Voters in the Sept. 12 school election are being asked to extend for five years a 25-cent per $1,000 taxable value levy for Kirkwood Community College. This is a continuation of a levy first passed in 2005.

The estimated cost for a $200,000 home is $12.50 per year.

The levy, applied to property owners across 13 counties, would raise about $60 million for building projects. Proposed projects include:

Renovating Washington Hall, which houses Kirkwood's agricultural sciences department.

Renovating Iowa Hall in order to create a student center.

Adding 24,000 square feet of classroom space to the Iowa City campus.

Upgrading the automotive technology program by converting space at the Kirkwood Continuing Education Training Center into a state-of-the-art auto lab.

Kirkwood vice president for student services Jon Buse said the building improvements are an investment to meet the needs of the community Kirkwood serves.

"This keeps us moving forward so we maintain our position as one of the preeminent community colleges in the state and in the nation," he said.
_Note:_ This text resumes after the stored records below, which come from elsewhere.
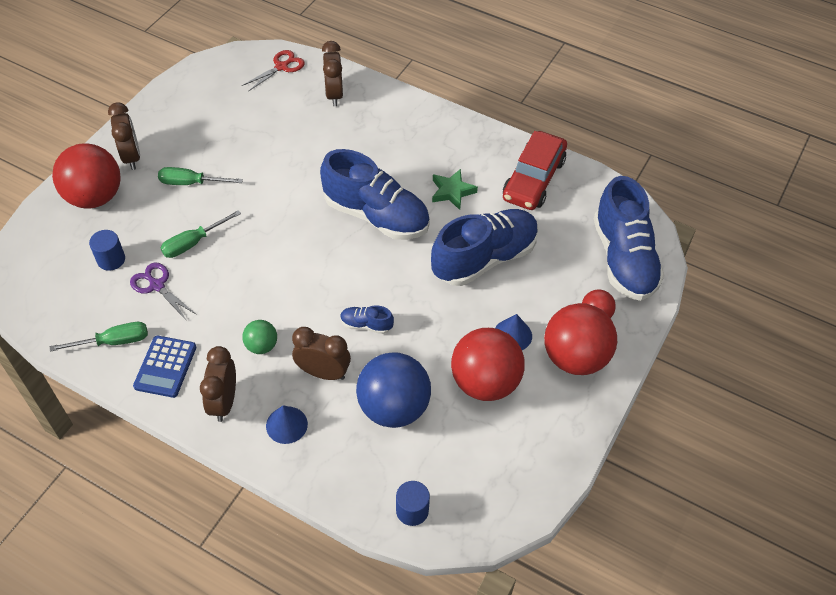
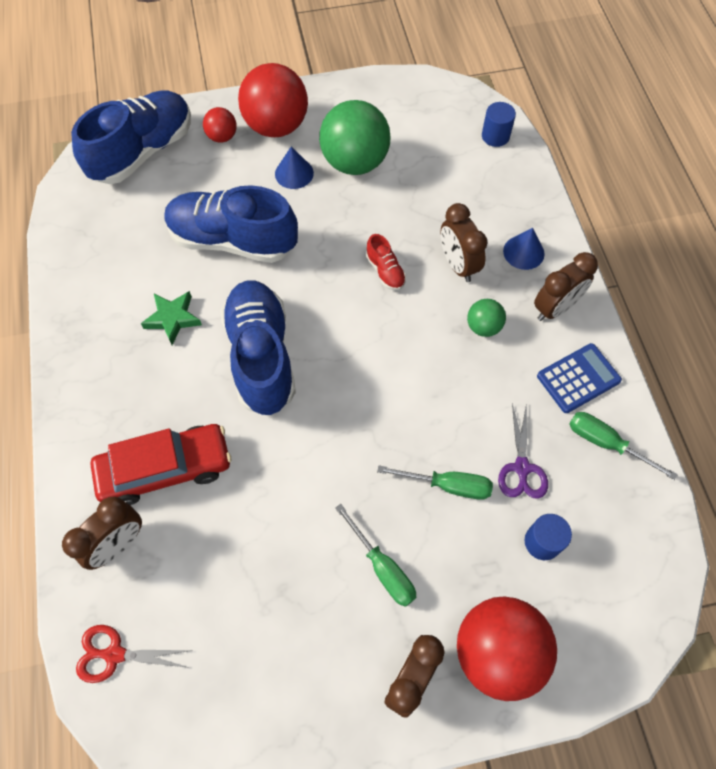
camera: 130 degrees left, 10 degrees up
(366, 325) = (385, 271): blue shoe -> red shoe
(393, 407) = (435, 200): blue ball -> none
(485, 382) = (355, 162): red ball -> green ball
(533, 179) = (98, 267): red car -> red car (165, 469)

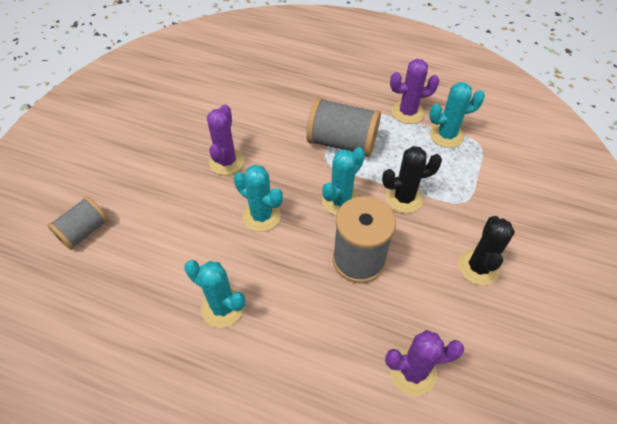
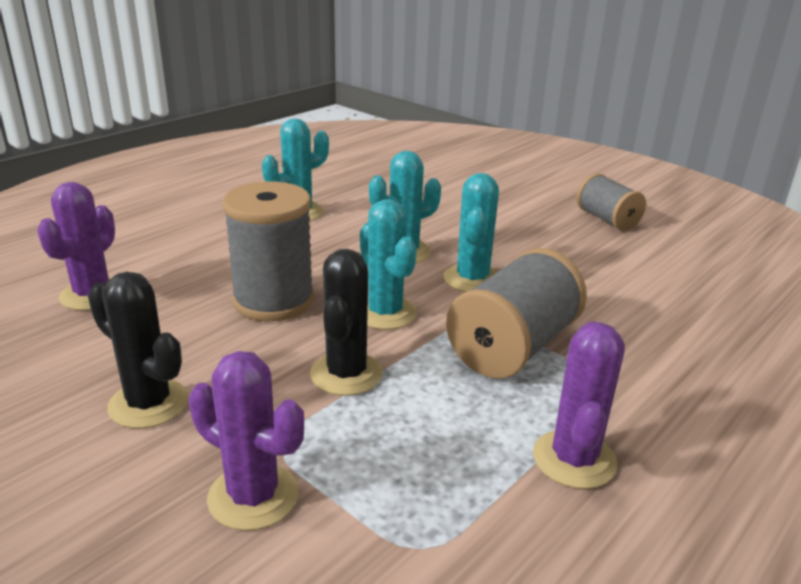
camera: 110 degrees right, 25 degrees down
(84, 231) = (452, 168): grey spool -> grey spool (607, 219)
(226, 161) = (516, 246): purple cactus -> purple cactus (253, 496)
(446, 135) = (474, 496): turquoise cactus -> turquoise cactus (472, 279)

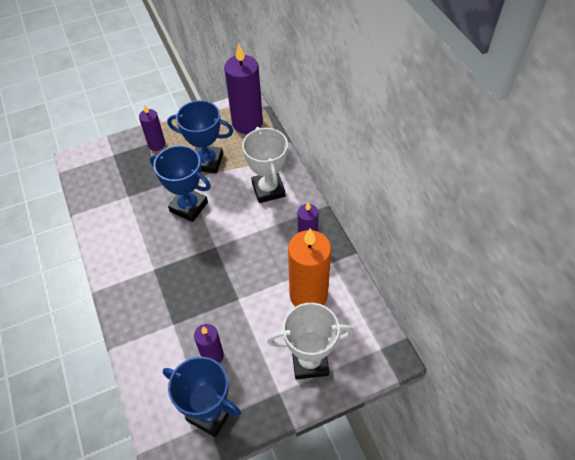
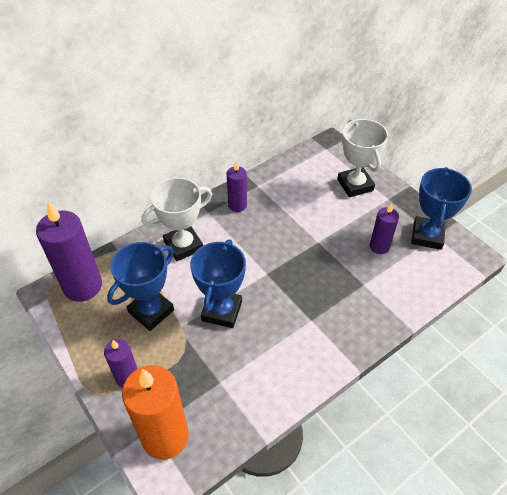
camera: 105 degrees left, 5 degrees down
(207, 162) = (151, 311): blue trophy -> blue trophy turned 45 degrees clockwise
(308, 295) = (296, 195): orange candle -> orange candle (165, 437)

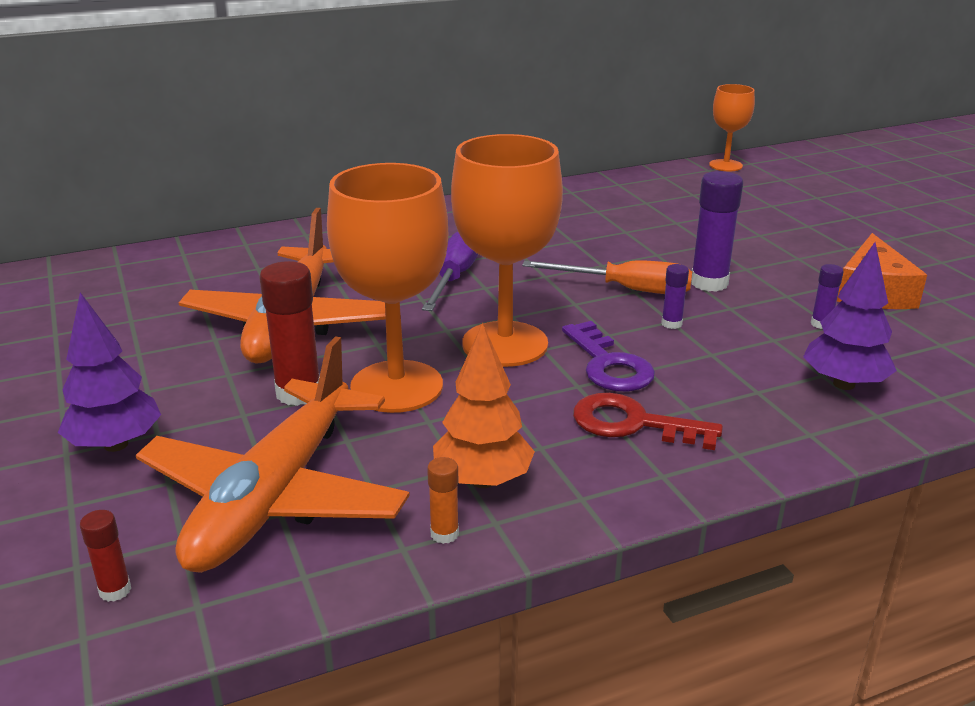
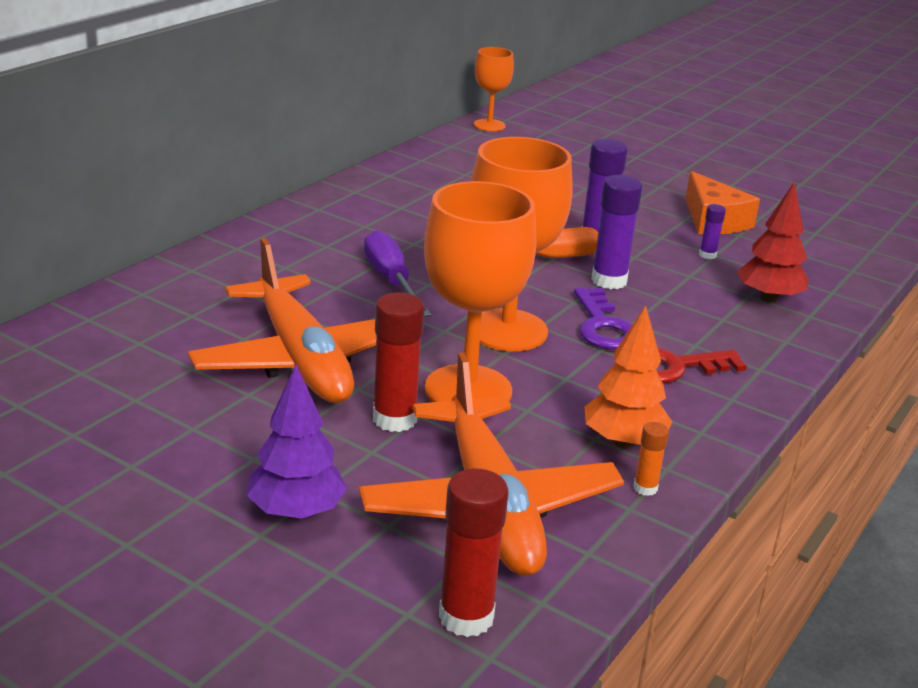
camera: 35 degrees left, 0 degrees up
(115, 590) = (466, 617): red glue stick -> red glue stick, size x1.95
(609, 365) = (603, 326): purple key -> purple key turned 45 degrees clockwise
(671, 324) = (609, 281): purple glue stick -> purple glue stick, size x1.95
(843, 384) = (768, 298): purple tree -> red tree

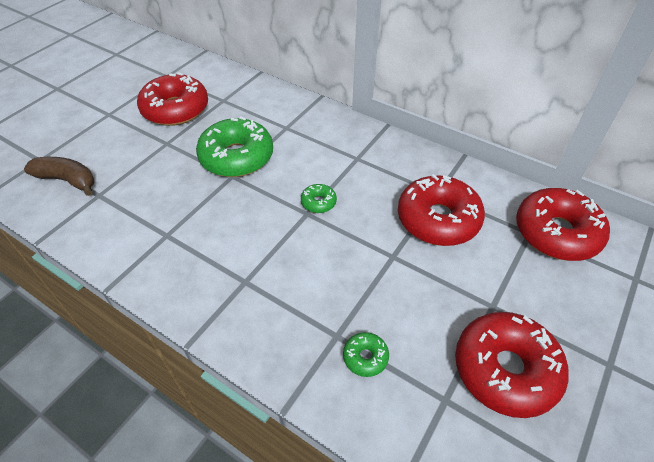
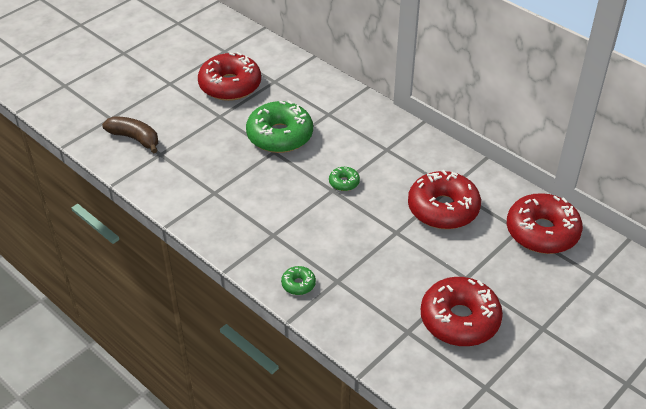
camera: 10 degrees right, 5 degrees down
(365, 357) = (355, 297): green donut -> green donut (298, 284)

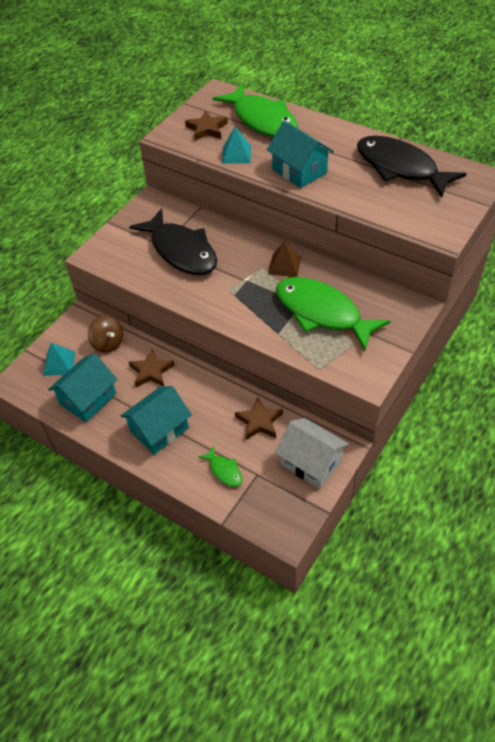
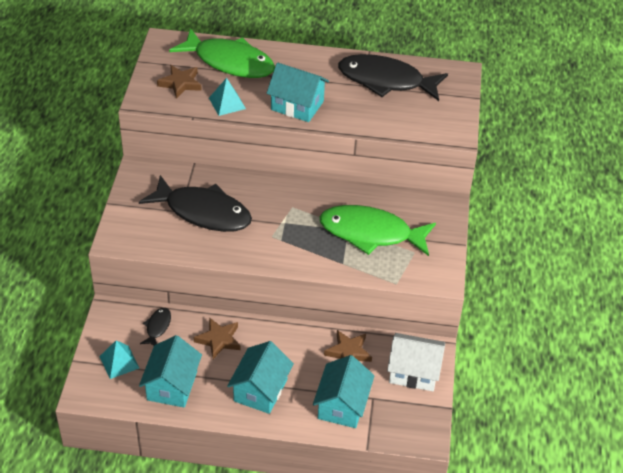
camera: 30 degrees left, 5 degrees down
(108, 343) = (157, 327): brown spinning top -> black fish
(224, 471) = (342, 405): green fish -> turquoise house
(284, 265) = (311, 199): brown pyramid -> none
Buse said the proposed building projects grew out of a multi-year research process to create a master plan. He said it is a genuine determination of the needs now and for the next 5 to 10 years.

The process included staff and student surveys, an examination of traffic patterns, and a comprehensive review of facilities, including accessibility.

Buse said a 3-year self study identified a student center as a key component to student success.

"We need to do a better job engaging students into the life of college," he said.

The center would help serve a diverse population, offering gathering places and other resources, besides a cafeteria.

Washington Hall is one of the oldest buildings on campus and Kirkwood has more ag students than any other community college in the nation.

 Buse said examples of

renovation there are upgrading the

surgical suites, where Kirkwood veterinary tech students train with veterinarians and allowing farm equipment repair programs to be moved inside.

The auto lab would use existing space to gather the auto repair programs into one place.

Buse said the economic health of the region depends on Kirkwood, with an estimated state impact of $1 billion annually. A vast majority of its students come from and remain in the area.